THE KISS. Smetana's idyll gets its first professional U.S. production from the Sarasota (Fla.) Opera. Czech melodies, Bohemian brio, English surtitles. Performances through March 12.

THEATER

THE SPEED OF DARKNESS. Guilt about his conduct in Vietnam comes back, in the literal form of an accusatory Army buddy, to haunt a successful middle-aged man in this gripping Broadway drama by Oscar-winning screenwriter Steve Tesich (Breaking Away). Stephen Lang (A Few Good Men) repeats his electrifying Chicago performance as the accuser.
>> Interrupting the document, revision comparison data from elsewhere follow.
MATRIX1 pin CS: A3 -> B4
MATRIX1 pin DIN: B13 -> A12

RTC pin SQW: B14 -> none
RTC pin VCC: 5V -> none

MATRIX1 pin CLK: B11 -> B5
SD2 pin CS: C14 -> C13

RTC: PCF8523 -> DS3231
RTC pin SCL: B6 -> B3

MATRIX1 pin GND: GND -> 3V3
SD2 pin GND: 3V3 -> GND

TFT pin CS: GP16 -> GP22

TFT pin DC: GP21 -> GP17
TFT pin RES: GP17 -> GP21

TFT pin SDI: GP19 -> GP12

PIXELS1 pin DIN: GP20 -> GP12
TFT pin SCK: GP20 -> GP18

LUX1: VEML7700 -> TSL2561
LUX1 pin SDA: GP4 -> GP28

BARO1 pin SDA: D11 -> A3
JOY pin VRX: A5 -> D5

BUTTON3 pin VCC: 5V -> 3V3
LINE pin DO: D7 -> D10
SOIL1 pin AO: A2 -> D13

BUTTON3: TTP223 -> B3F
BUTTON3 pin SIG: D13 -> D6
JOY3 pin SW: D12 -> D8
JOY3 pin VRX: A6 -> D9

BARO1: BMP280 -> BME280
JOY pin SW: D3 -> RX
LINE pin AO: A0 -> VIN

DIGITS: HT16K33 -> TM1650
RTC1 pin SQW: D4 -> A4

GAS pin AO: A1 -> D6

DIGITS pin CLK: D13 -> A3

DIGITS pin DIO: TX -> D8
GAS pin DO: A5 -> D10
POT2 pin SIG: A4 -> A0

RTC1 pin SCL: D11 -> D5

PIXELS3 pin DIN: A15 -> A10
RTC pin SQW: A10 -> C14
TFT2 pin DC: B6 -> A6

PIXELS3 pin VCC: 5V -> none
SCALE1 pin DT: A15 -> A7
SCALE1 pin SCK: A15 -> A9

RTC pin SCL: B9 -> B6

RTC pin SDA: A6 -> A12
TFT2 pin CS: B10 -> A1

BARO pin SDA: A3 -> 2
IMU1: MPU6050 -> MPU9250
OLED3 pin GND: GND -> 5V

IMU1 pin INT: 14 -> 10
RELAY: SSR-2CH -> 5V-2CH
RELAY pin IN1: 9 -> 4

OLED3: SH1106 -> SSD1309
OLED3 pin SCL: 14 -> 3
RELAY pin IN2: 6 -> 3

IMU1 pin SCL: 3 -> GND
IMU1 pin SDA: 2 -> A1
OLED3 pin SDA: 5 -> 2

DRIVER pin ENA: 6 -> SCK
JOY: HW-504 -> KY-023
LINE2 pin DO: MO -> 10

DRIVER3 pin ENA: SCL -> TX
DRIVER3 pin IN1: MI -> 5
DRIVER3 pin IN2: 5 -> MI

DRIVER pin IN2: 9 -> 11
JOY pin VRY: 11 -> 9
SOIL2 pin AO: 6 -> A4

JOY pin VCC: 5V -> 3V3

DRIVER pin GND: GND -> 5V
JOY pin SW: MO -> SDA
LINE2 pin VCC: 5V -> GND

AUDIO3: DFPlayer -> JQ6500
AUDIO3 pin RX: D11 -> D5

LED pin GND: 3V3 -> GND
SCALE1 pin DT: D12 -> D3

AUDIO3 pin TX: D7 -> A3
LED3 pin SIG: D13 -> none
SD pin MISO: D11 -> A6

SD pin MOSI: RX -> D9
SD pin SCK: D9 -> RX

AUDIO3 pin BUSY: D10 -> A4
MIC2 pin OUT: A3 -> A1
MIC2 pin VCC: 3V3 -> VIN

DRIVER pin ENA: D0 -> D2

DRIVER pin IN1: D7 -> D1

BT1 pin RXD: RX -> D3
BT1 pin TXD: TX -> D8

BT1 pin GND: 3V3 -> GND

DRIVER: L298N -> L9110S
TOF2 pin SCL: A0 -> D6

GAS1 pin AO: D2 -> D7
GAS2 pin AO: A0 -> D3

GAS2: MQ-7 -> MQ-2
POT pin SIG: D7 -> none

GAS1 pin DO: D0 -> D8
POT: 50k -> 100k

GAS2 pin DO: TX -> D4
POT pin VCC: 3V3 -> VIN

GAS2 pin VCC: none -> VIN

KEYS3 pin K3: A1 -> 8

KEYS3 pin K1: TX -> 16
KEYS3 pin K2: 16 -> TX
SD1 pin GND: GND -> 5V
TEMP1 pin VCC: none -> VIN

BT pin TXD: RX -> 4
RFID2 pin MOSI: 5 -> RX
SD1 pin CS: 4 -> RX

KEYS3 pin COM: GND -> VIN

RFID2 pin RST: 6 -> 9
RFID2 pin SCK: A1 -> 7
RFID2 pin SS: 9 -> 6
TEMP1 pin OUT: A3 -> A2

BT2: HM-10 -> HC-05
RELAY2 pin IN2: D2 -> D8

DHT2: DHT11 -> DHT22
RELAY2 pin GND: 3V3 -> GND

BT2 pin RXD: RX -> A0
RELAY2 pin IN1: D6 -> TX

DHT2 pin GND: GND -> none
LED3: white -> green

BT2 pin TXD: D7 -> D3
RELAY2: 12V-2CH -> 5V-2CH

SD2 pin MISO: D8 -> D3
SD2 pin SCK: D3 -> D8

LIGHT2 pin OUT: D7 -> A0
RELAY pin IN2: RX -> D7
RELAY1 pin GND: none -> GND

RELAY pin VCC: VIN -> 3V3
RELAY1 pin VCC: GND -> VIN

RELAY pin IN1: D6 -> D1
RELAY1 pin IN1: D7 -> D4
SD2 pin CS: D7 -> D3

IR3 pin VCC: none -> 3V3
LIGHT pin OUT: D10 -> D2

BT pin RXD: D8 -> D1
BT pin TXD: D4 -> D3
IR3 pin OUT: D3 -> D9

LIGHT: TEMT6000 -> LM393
WHEN WE DEAD AWAKEN. In Europe, Robert Wilson is the most famous American stage director. In the U.S., the anti-verbal, visually lyrical elder statesman of the avant-garde is little known. He designed, mounted and adapted for Harvard's American Repertory Theater this spellbinding Ibsen dreamscape about an artist looking back and summing up.

HENRY IV. Both parts of Shakespeare's chronicle play in rotation at Joseph Papp's Public Theater off-Broadway, in a fiercely idiosyncratic staging by Papp's heiress apparent, director JoAnne Akalaitis, featuring a multiracial cast and minimalist music by Philip Glass.

SMALL WORLD

In Lonely Hearts of the Cosmos (HarperCollins; $25), Dennis Overbye has discovered a fiendishly clever way of tricking readers into understanding cosmology, the study of the entire universe. Instead of focusing on the nuts and bolts -- exotic particles, black-body radiation and the like -- Overbye draws intimate portraits of such people as Allan Sandage, once a "lean, Jimmy Stewartish" youngster and now the grand old man of cosmology; David Schramm, a Porsche-driving physicist and ex-wrestler; and Yakov Zeldovich, a sort of "Zorba the Cosmologist," who dazzled colleagues with his intuitive genius and women with his charm. By describing the quirky personalities and brilliant minds of these and other scientists, Overbye reveals cosmology to be a human and passionate enterprise. This lures the reader into wanting to know something of the science as well, which Overbye explains with care and clarity. The book should be required reading for anyone who is terrified by scientific literacy.